Ok. Thank you for your help in solving this error.

1 Like

Hey @TonyStark

Not sure if this will help but here is what i did after making thos configs shown above.

The following example request uploads version 1.0.0 of a natural language processing (NLP) sentence transformation model named all-MiniLM-L6-v2:

POST /_plugins/_ml/models/_upload
{
  "name": "all-MiniLM-L6-v2",
  "version": "1.0.0",
  "description": "test model",
  "model_format": "TORCH_SCRIPT",
  "model_config": {
    "model_type": "bert",
    "embedding_dimension": 384,
    "framework_type": "sentence_transformers"
  },
  "url": "https://github.com/opensearch-project/ml-commons/raw/2.x/ml-algorithms/src/test/resources/org/opensearch/ml/engine/algorithms/text_embedding/all-MiniLM-L6-v2_torchscript_sentence-transformer.zip?raw=true"
}

Then

OpenSearch responds with the task_id and task status:

{
  "task_id" : "ew8I44MBhyWuIwnfvDIH", 
  "status" : "CREATED"
}

This example request uses the task_id from the upload example.

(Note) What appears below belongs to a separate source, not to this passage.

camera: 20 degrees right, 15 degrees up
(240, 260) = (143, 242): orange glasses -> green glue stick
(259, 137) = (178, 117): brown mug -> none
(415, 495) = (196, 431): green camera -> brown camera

GET /_plugins/_ml/tasks/ew8I44MBhyWuIwnfvDIH

OpenSearch responds with the model_id:

{
  "model_id" : "WWQI44MBbzI2oUKAvNUt", 
  "task_type" : "UPLOAD_MODEL",
  "function_name" : "TEXT_EMBEDDING",
  "state" : "COMPLETED",
  "worker_node" : "KzONM8c8T4Od-NoUANQNGg",
  "create_time" : 3455961564003,
  "last_update_time" : 3216361373241,
  "is_async" : true
}

Add the model_id to the load API:

POST /_plugins/_ml/models/<model_id>/_load

Results. Only thing different im only running 4 GB mem and 4 CPU, 200 GB drive.

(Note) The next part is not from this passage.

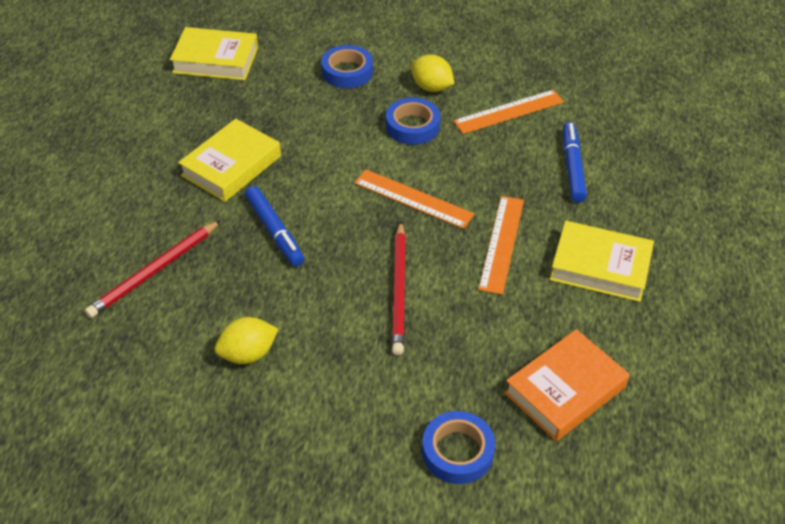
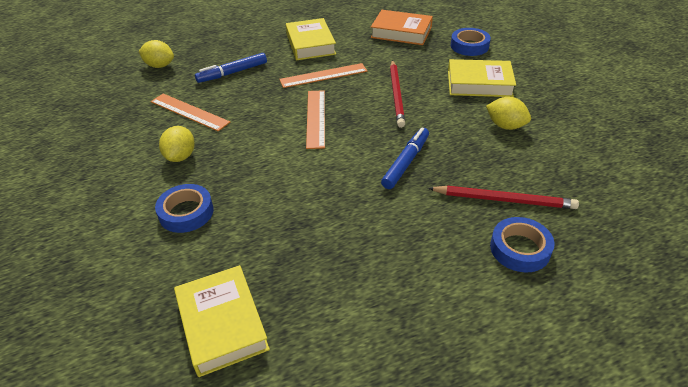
camera: 120 degrees left, 5 degrees down
(231, 166) = (364, 220): yellow book -> yellow book (479, 83)
(399, 290) = (396, 95): red pencil -> red pencil turned 120 degrees clockwise
(412, 126) = (238, 147): blue tape -> blue tape (520, 249)
(637, 114) = (159, 66): none -> yellow lemon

I have uploaded the model.
Have you encountered this error -

{
“model_id”: “bpNldIcBJRDoDhYPizuI”,
“task_type”: “LOAD_MODEL”,
“function_name”: “TEXT_EMBEDDING”,
“state”: “FAILED”,
“worker_node”: [
“G2_UQ118RcyJEbydg2HWtw”,
“yBvD1Q_vSLi8si1SKUvm5Q”
],
“create_time”: 1681285508047,
“last_update_time”: 1681285642547,
“error”: “”“{“G2_UQ118RcyJEbydg2HWtw”:“Connection timed out”,“yBvD1Q_vSLi8si1SKUvm5Q”:“Connection timed out”}”“”,
“is_async”: true
}

Have you node with role ML in your cluster ?

Hey @TonyStark

I do

Yes. I have the same configuration for these roles :slight_smile:

Hey,

This is odd. Not sure whats going on. Looks like you have then upload already , judging from the screenshot. Have you check all your logs to find a clue?

EDIT: Maybe better yet , just an idea, remove those modules and start over?

Yes, I have already tried deleting the model and reloading it.

Logs form node (roles: ml,data):

hey,

Correct me if im wrong here but do you have two node cluster? if so does the second node have the same settings/configurations as the first one?